When I got to the booth our install company was happily on site doing their thing. Much to my surprise though, they didn't look happy, and were pulling up the carpet. We (and by we, I mean mostly me and a few superiors that agreed with my logic) had decided to save a few dollars and use an outside company to provide our carpet for the booth. This theoretically saved us $3,000. We had guarantees from the outside vendor that they would match dye lots and there would be no way to know we weren't using the same carpet as everyone else. Ha. Yeah right. Lesson #1- shortcuts can be very expensive. This is a 2-story booth. We only needed new carpet for the first floor where there is a lot more foot traffic. The top floor was going to use last year's carpet. See the pics to find my surprise.

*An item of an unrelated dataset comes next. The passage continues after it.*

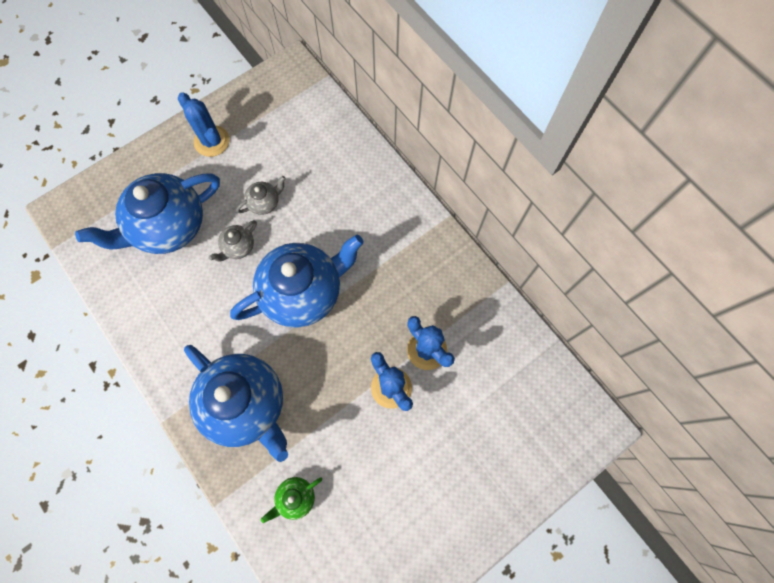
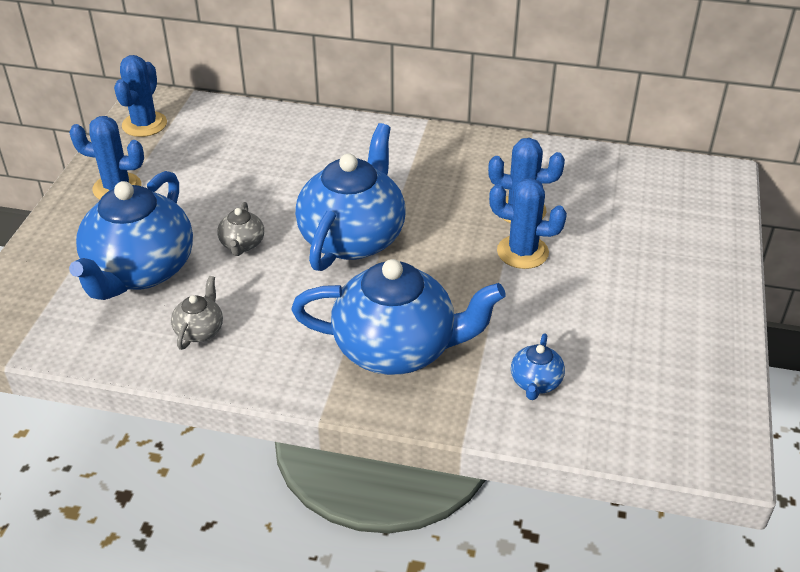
camera: 40 degrees left, 30 degrees down
(264, 202) = (232, 200): grey teapot -> grey teapot (200, 330)
(272, 90) = (144, 124): none -> blue cactus
(295, 498) = (535, 383): green teapot -> blue teapot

Needless to say, the dye lots didn't exactly match. So we (and by we, I mean the lovely men who are paid to do the install, and not me), had to pull the carpet up, and make some last minute changes. Not a good surprise, but not a massive disaster. (I should probably point out here that this trip was great only because there were no massive disasters. Which just may mean I am starting to get slightly more competent and capable at my job, and a little less calamity prone!) Next it was on to the gun lock up. The main reason for me to fly in a day early was so I could pick up the shipped in guns from the floor of the show (where things tend to get stolen), and take them over to exhibitor weapons lock up (we are not the only weapons company at this show, and therefore a room and guard is provided for such things). Now, last year, this was a huge problem for me. We were required to pay for a security guard to sit in our booth over night (not cheap), AND take all of our guns to lock up every night. No one had told me about the lock up business. (Still a slightly touchy subject with me.) I was seriously stressed at this point last year, and when I was told about lock up, I pretty much lost my cool. So I was a little nervous about going to this year's lock up alone. What if they had black listed me or something? But thankfully, the Miami PD didn't know anything about my screaming fit last year, and weapons registration went fine. There was one little surprise when the finest Miami PD had to offer for the gun registration didn't know how to disassemble a pistol, and I had to show him how to see that the firing pin had been removed. There was great humor in this only because I completely acted like I knew what I was doing, having only been taught how to do this the day before when we packed the guns. The officer claimed it was because he wasn't familiar with Berettas. So I had him show me his Sig and I showed it to him on his pistol too. Sometimes its fun for people to have such low expectations of me just because I am female and blonde. It makes it easier for me to rise above their expectations!